I definitely went through a mental turmoil before I actually submitted my resignation! Was I doing the right thing? Am I going to struggle after coming back? And I had to convince my family and friends too. They were skeptical initially but eventually saw what I was trying to tell them :). The day before I gave my resignation, I went to a coffee shop and pondered about what I really wanted to do in life then? And the first thing that struck me was my favorite saying –

Twenty years from now you’ll be more disappointed by the things that you didn’t do than by the ones that you did do. So throw off the bowlines, sail away from the safe harbor. Catch the trade winds in your sail.
Explore.
Dream.
Discover.

There it was – my answer.  Yes, I really wanted to take a break to travel and see the world around me.  I knew this was the only time in the near future I could do this. And I had Vijay who shared the same thoughts. What else did I need?! My mind was very clear at that very moment and I happily submitted my resignation.  I was finally free to TRAVEL!

And the freedom that I have felt since then is something that words can’t explain. It is one of the best and most important decisions of my life and I’m so proud of it! I’m doing what I love – traveling to wonderful places, meeting amazing people from around the world, learning life lessons along the way. Traveling has opened up my world like nothing else. I have had such beautiful and eye-opening experiences which are helping me grow as a better human-being.

We also started our travel blog – Away from shor to write about our experiences while on the go and to inspire people to travel more.
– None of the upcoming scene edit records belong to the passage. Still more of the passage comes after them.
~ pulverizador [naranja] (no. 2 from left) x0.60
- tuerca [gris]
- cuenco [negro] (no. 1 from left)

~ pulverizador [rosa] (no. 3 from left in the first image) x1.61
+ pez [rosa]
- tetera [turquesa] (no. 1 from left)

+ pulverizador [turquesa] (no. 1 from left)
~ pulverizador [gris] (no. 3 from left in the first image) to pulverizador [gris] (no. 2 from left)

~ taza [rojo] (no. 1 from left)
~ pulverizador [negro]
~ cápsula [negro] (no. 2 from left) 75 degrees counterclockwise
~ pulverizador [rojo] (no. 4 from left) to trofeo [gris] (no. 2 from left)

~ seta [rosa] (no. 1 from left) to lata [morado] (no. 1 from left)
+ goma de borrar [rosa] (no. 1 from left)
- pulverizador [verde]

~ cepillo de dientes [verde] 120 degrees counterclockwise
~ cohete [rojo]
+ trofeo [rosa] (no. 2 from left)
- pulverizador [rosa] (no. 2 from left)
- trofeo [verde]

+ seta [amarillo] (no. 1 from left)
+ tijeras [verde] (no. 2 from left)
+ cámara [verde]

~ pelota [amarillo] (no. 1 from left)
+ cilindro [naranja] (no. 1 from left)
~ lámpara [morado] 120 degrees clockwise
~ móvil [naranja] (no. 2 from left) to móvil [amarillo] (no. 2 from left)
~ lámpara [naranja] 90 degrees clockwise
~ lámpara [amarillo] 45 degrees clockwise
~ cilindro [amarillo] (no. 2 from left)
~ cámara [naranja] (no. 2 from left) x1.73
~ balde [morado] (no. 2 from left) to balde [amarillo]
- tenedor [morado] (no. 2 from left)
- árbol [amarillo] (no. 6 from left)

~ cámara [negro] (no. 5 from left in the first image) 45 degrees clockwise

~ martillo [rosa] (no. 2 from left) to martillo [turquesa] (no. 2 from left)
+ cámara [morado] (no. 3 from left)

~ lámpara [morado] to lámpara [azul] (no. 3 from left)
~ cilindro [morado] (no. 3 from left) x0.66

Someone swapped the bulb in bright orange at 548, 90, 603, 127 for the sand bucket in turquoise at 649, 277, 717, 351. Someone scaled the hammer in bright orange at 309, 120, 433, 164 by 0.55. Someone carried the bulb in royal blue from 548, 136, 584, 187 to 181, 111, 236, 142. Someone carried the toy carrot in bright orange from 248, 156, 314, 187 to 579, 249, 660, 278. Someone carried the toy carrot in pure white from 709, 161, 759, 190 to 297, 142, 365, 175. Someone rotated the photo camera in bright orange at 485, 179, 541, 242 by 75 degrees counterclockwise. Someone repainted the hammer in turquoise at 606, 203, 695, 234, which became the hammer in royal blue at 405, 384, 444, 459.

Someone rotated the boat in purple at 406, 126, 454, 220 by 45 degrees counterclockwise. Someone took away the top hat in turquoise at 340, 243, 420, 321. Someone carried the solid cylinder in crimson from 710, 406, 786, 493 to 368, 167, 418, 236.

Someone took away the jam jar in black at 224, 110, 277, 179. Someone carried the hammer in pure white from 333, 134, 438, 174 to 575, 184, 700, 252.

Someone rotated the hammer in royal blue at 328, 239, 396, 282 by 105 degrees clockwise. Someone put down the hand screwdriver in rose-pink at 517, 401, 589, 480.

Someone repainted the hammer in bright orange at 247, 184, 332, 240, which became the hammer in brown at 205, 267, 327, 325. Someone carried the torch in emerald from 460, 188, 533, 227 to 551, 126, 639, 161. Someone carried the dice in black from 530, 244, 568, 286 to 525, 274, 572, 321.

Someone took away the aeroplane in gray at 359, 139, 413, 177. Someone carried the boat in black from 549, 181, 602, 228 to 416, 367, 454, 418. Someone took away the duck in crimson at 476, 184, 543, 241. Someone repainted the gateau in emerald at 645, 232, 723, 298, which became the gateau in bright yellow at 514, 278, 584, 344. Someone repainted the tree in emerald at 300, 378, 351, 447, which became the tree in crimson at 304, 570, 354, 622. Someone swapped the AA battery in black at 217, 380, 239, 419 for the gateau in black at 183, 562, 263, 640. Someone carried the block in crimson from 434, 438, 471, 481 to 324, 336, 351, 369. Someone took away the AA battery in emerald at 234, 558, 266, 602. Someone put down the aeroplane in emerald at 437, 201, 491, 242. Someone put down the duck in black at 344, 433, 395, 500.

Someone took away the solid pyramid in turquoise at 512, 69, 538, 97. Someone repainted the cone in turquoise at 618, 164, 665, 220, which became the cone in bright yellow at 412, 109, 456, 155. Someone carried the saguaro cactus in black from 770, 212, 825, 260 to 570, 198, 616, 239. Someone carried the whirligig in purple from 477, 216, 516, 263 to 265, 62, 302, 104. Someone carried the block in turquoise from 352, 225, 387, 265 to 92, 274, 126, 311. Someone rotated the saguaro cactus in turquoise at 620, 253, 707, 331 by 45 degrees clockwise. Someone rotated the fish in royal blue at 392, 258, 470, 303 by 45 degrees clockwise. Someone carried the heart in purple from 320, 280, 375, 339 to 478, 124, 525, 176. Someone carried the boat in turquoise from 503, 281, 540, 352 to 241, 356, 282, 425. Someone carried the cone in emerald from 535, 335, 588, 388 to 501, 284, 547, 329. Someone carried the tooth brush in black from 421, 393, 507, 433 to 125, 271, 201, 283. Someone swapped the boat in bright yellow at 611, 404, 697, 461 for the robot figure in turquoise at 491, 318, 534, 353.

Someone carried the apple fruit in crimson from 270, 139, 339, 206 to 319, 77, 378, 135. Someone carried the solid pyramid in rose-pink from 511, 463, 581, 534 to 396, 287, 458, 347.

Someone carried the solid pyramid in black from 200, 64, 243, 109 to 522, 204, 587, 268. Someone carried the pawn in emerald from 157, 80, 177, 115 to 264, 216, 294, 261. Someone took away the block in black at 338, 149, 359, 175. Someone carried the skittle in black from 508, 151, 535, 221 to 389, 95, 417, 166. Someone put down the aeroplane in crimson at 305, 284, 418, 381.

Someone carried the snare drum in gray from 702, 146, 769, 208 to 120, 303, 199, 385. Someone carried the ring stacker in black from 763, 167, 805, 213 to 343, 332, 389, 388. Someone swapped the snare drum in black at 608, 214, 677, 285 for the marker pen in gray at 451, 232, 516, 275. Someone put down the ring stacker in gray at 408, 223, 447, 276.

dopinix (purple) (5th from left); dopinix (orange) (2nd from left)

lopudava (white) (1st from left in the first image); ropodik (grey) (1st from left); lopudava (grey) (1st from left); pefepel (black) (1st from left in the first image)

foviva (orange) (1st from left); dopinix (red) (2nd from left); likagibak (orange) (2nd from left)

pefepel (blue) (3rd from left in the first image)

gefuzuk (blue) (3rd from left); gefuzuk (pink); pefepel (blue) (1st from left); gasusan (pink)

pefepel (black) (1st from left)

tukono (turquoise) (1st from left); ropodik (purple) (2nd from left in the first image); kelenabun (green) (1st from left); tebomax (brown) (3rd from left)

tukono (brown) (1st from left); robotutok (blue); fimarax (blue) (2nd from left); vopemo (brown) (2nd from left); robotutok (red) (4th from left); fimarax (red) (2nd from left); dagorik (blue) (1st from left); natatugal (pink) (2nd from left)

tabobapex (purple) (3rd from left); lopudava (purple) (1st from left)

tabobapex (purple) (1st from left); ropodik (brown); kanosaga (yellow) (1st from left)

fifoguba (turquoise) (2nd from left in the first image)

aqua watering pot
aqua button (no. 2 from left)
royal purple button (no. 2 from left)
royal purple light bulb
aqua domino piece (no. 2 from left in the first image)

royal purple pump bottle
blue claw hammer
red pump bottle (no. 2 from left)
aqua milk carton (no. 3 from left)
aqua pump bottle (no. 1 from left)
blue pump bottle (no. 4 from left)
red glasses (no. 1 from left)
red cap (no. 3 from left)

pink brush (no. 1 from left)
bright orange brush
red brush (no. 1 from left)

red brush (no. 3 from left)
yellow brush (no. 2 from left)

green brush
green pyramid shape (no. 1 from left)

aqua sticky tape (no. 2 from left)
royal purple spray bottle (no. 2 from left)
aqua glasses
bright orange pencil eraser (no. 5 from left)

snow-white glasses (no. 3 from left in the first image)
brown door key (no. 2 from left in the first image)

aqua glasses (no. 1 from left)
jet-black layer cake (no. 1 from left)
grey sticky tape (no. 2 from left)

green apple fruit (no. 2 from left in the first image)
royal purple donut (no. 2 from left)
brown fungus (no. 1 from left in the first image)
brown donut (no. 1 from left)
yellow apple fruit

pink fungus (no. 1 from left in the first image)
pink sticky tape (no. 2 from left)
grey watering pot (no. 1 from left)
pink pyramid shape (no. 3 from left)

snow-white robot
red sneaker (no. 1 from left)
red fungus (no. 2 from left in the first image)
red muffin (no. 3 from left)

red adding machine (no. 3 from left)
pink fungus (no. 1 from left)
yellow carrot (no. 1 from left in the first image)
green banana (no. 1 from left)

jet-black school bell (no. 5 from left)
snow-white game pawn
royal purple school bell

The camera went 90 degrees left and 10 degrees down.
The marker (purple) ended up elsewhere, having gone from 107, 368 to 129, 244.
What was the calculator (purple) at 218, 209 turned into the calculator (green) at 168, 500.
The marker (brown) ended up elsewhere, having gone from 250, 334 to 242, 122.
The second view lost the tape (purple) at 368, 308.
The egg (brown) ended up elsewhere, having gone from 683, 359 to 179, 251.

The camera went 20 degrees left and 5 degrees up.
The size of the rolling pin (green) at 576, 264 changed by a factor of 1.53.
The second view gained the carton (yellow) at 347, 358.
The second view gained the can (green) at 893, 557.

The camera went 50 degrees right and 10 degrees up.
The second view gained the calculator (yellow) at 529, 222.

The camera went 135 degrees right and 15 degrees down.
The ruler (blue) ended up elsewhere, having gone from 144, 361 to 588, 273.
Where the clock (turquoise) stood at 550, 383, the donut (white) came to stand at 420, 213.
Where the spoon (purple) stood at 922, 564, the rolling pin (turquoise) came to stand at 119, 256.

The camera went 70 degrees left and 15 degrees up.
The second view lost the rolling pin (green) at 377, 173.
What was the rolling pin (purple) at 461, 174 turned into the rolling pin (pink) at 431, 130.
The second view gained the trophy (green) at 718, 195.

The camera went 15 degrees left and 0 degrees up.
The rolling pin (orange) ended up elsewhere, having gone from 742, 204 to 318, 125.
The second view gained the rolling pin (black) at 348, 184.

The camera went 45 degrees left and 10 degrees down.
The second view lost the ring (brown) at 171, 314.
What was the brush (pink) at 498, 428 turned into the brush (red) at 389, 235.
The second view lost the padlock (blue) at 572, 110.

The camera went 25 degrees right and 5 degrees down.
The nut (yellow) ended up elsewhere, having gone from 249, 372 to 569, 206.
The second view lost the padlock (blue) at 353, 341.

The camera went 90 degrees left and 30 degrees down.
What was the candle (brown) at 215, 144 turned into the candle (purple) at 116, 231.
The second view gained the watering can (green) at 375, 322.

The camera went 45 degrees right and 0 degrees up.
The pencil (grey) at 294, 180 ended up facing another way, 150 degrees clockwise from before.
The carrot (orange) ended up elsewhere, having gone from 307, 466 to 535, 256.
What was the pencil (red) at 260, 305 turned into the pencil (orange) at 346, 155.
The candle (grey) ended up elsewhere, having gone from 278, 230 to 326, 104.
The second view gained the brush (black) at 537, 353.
Removing weeds in a farm in Thailand
Removing weeds in a farm in Thailand
Watching my first ever opera in the Vienna State Opera
Watching my first ever opera in the Vienna State Opera

I did not decide to travel to escape from my life or work or to ‘rediscover myself’. I simply like the idea of traveling as a way of life. Words fall short to describe the experiences I have had – be it listening with bated breath the painful account of how a Bosnian war refugee escaped from his own country to save himself or flying above the fairy chimneys of Cappadocia in a hot air balloon or talking to the school children in Poland about India or helping a farmer in Northern Thailand grow peppers or simply contemplating over a gorgeous sunset in a sleepy village of Laos.